Two naughty little boys always play tricks on classmates, tease girls at school, fight with other boys, and lie to everyone until their teacher breaks down. They are nicknamed “Liar No. 1” and “Liar No. 2.” They dream of leaving for an alien world, OZ. The three subplots of t...(Read more)
Two naughty little boys always play tricks on classmates, tease girls at school, fight with other boys, and lie to everyone until their teacher breaks down. They are nicknamed “Liar No. 1” and “Liar No. 2.” They dream of leaving for an alien world, OZ. The three subplots of this film all involve some kind of an alien world. First of all, the girl whom No. 1 likes in secret is going to transfer to another school after her mom’s death. Death is an alien world, and so is the remote place where the girl will go. Secondly, they kidnap No. 2’s own baby sister and hide her in their school, where statues are said to walk about at night and Martians live in the basement. Finally they split up after a fight. Later, No.1 gets caught stealing, so he and his father, who suffers from psychosis, are taken away by the police and social workers. They leave each other for different worlds, in which they will grow up and become adults.

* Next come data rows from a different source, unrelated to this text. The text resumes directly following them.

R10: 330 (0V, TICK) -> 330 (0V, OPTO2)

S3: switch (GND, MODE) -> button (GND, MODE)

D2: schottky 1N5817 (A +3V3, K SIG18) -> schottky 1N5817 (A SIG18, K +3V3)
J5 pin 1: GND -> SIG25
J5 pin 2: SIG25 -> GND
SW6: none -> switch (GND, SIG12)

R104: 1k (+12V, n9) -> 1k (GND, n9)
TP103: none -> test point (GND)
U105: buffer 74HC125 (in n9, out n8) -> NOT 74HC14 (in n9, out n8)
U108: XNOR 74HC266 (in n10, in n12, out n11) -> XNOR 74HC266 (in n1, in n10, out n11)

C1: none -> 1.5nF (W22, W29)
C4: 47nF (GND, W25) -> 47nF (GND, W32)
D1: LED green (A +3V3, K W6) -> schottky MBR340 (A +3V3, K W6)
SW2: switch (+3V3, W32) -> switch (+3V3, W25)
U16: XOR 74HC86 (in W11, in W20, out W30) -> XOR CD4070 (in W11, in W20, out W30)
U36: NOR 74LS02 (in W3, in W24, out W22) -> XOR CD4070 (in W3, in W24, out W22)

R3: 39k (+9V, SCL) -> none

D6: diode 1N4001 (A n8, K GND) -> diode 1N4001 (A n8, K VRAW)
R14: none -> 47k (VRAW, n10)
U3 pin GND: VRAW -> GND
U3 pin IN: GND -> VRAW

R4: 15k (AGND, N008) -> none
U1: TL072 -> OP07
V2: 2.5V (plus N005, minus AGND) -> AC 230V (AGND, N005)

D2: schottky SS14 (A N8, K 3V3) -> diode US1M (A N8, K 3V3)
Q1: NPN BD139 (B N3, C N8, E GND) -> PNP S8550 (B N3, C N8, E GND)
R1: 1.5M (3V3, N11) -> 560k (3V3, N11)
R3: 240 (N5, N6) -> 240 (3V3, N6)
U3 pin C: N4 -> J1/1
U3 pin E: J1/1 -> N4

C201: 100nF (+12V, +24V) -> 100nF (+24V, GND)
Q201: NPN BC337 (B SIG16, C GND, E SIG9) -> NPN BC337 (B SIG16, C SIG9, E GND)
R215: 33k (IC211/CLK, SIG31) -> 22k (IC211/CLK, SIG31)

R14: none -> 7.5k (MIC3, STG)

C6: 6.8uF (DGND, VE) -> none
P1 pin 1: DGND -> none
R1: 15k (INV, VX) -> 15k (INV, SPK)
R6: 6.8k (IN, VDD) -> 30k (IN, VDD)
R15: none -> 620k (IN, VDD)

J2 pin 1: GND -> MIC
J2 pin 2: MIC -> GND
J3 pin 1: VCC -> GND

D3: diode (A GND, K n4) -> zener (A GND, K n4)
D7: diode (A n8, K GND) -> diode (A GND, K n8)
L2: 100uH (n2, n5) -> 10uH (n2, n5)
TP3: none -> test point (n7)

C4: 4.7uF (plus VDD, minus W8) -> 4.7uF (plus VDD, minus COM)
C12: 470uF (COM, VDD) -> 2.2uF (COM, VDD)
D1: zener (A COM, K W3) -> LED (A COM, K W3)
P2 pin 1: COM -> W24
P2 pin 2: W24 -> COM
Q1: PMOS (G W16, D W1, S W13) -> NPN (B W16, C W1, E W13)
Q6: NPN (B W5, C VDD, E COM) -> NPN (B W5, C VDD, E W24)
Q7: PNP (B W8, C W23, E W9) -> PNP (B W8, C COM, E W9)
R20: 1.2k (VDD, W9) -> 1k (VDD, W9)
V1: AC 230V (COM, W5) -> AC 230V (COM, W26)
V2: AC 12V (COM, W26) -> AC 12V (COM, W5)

This film is an initiation movie. Director Yang Ya-Che lets the narrative develop from the innocent viewpoint of the two boys, for whom adults, who never keep their promises, are the real liars. Yang also uses animation to depict their dreams and fantasies, which reflect their inner desire to escape from the adult world. In reality, No.2 is abandoned by his parents and is raised by his grandma in the ghetto. No.1 lives with his psychopathic father in a shabby cabin down by a river. They come from poor families and are underclass and marginalized. To the middleclass audience, the kids’ worlds are in fact alien worlds. Though noisy and naughty, the two kids are sensitive to poverty, class difference, affection and separation. Two episodes in the film are particularly poetic in their sadness. One is the scene of “fans, pilots, and departure” in No.2’s room, which pays homage to Jean Vigo’s Zéro de conduite (1933). The other is an animation clip borrowed from the Pied Piper of Hamelin. Leaving for a distant unknown place is a metaphor for the coming-of-age, but it also means following another person (the Pied Piper) blindly. It’s the paradox of growing-up and being socialized.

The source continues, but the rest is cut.